- **What you should do**:
Please find every line of the listing below where "dashed" occurs and copy it.

- **Information provided**:
'''

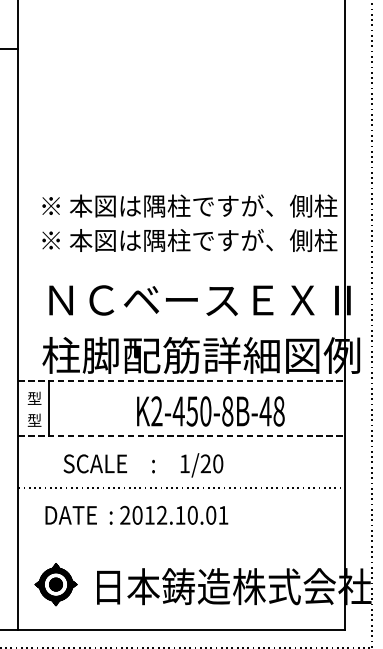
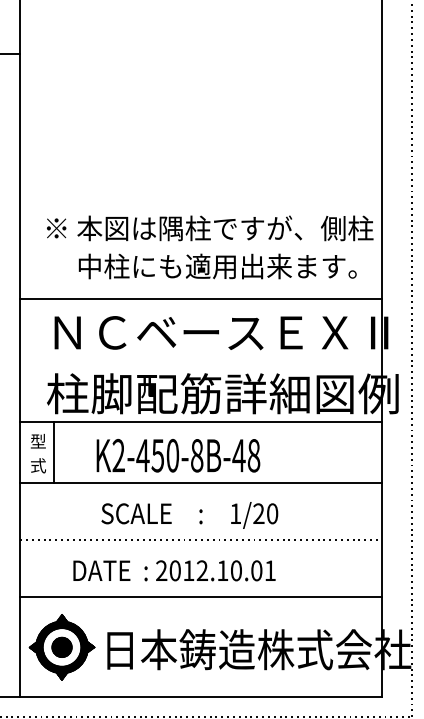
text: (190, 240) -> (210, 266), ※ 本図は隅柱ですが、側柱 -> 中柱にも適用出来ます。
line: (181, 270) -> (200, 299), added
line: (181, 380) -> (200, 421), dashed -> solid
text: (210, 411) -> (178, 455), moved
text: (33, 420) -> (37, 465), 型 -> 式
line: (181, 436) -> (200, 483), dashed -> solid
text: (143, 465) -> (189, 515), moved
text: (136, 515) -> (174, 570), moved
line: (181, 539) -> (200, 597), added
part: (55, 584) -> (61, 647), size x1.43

'''
'''

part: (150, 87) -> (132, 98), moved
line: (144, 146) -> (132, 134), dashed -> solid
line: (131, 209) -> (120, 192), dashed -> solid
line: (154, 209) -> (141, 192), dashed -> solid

'''
'''

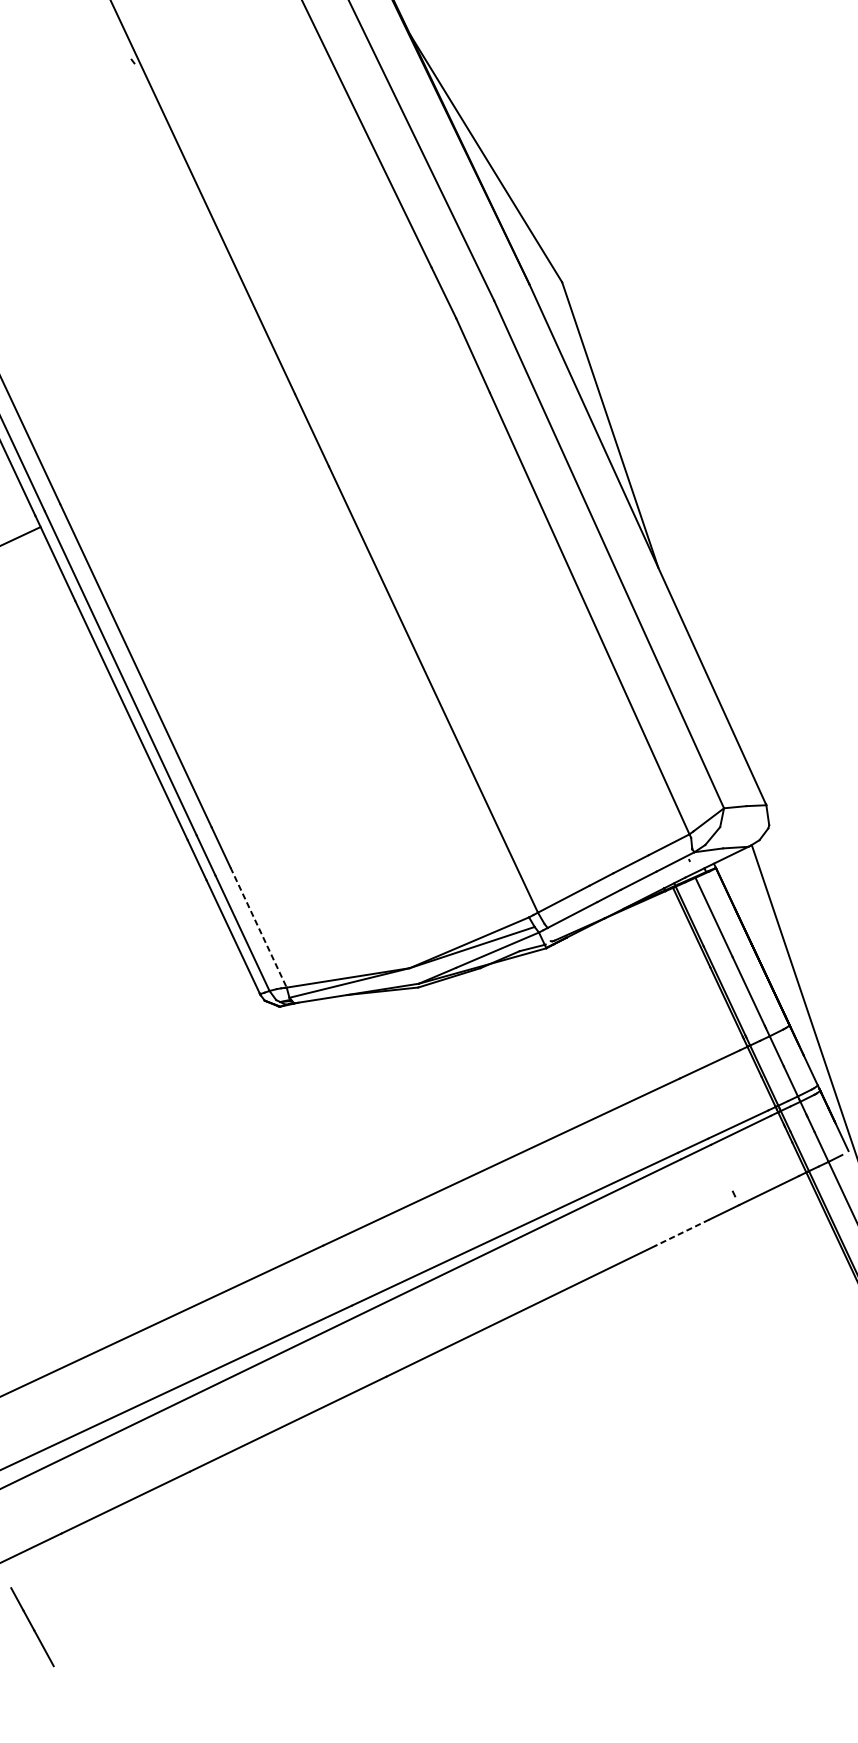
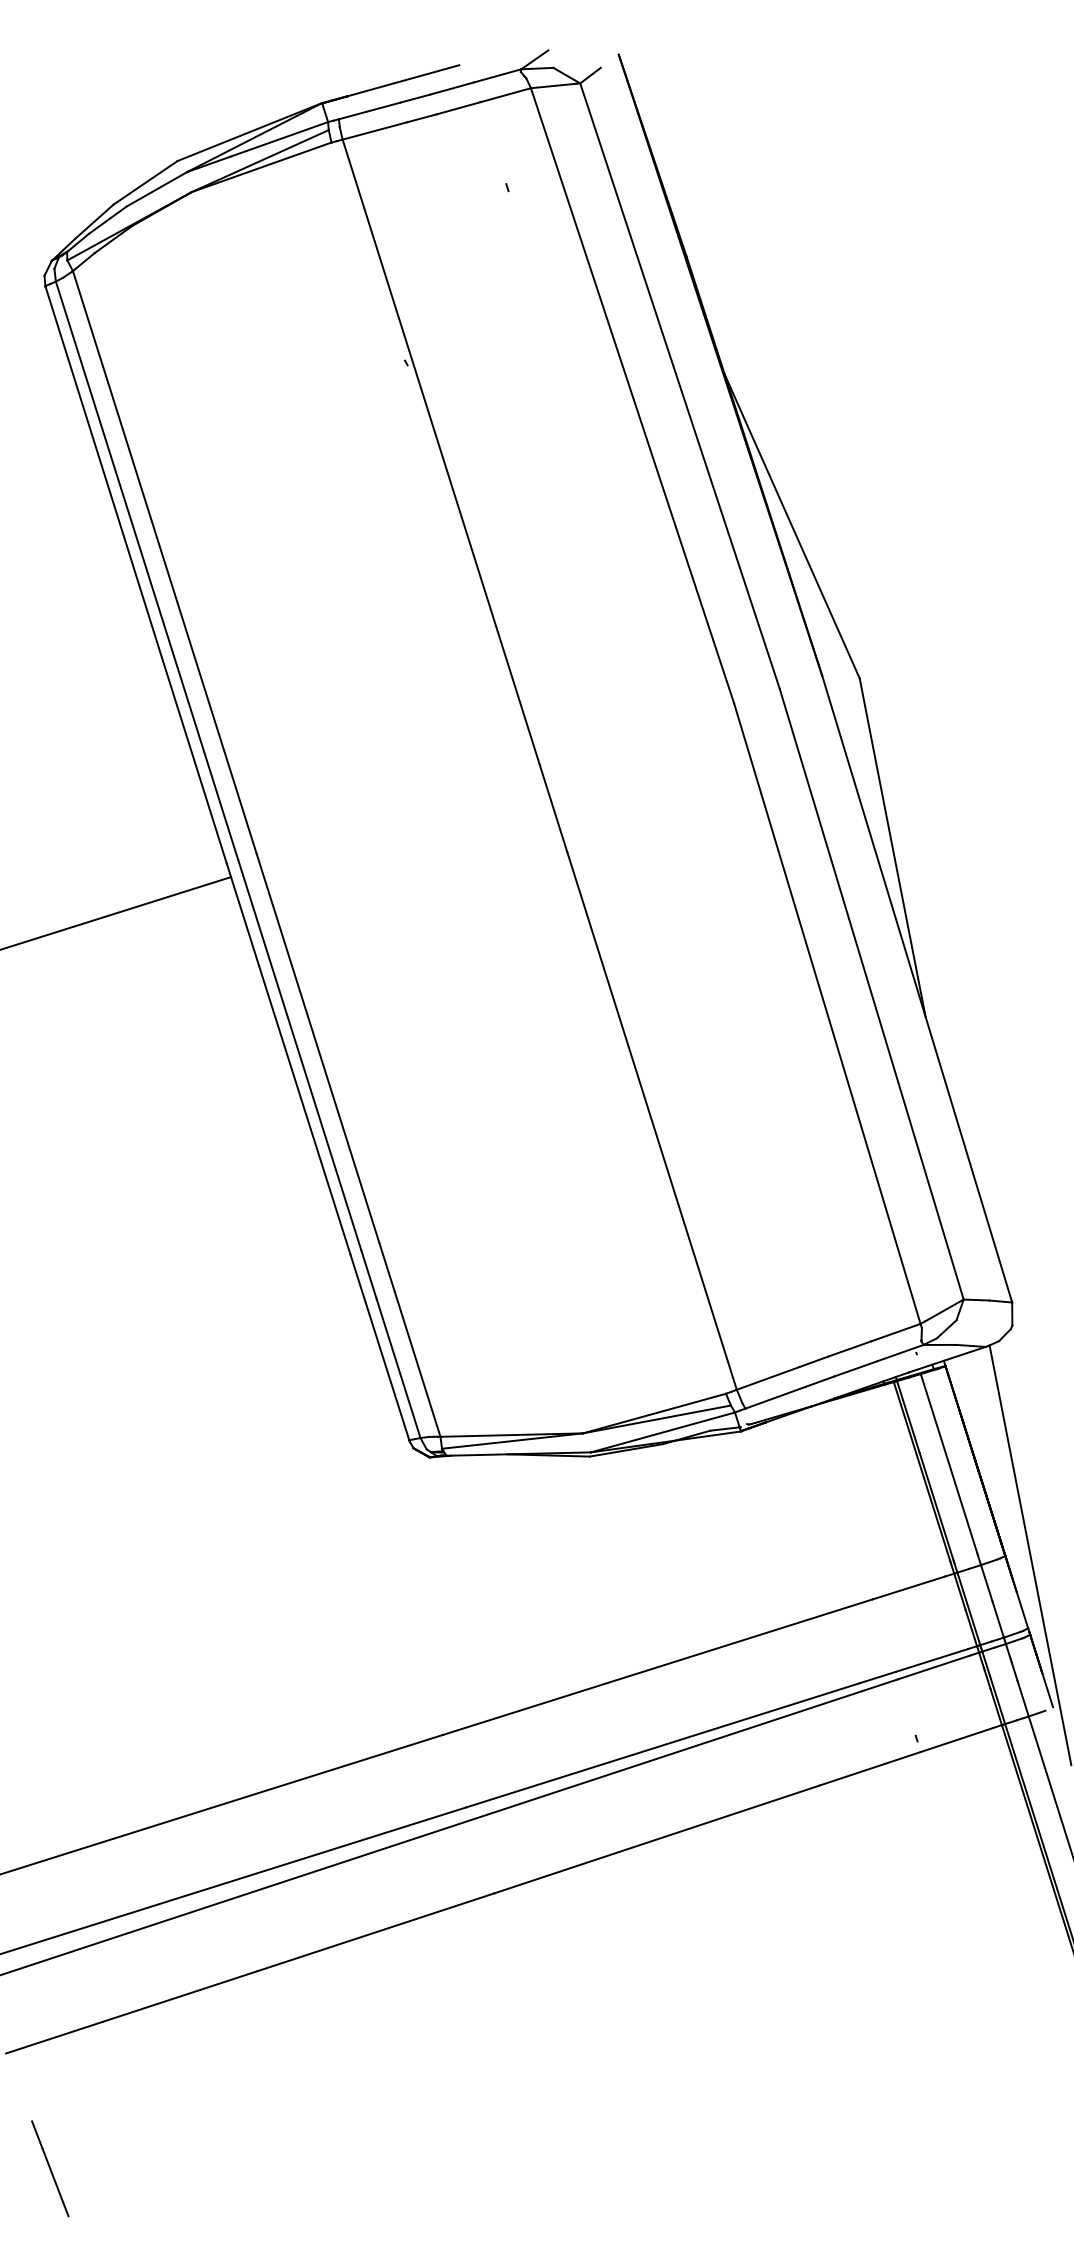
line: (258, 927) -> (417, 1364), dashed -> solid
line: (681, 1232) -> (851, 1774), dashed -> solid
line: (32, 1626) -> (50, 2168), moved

'''

- **Solution**:
line: (181, 380) -> (200, 421), dashed -> solid
line: (181, 436) -> (200, 483), dashed -> solid
line: (144, 146) -> (132, 134), dashed -> solid
line: (131, 209) -> (120, 192), dashed -> solid
line: (154, 209) -> (141, 192), dashed -> solid
line: (258, 927) -> (417, 1364), dashed -> solid
line: (681, 1232) -> (851, 1774), dashed -> solid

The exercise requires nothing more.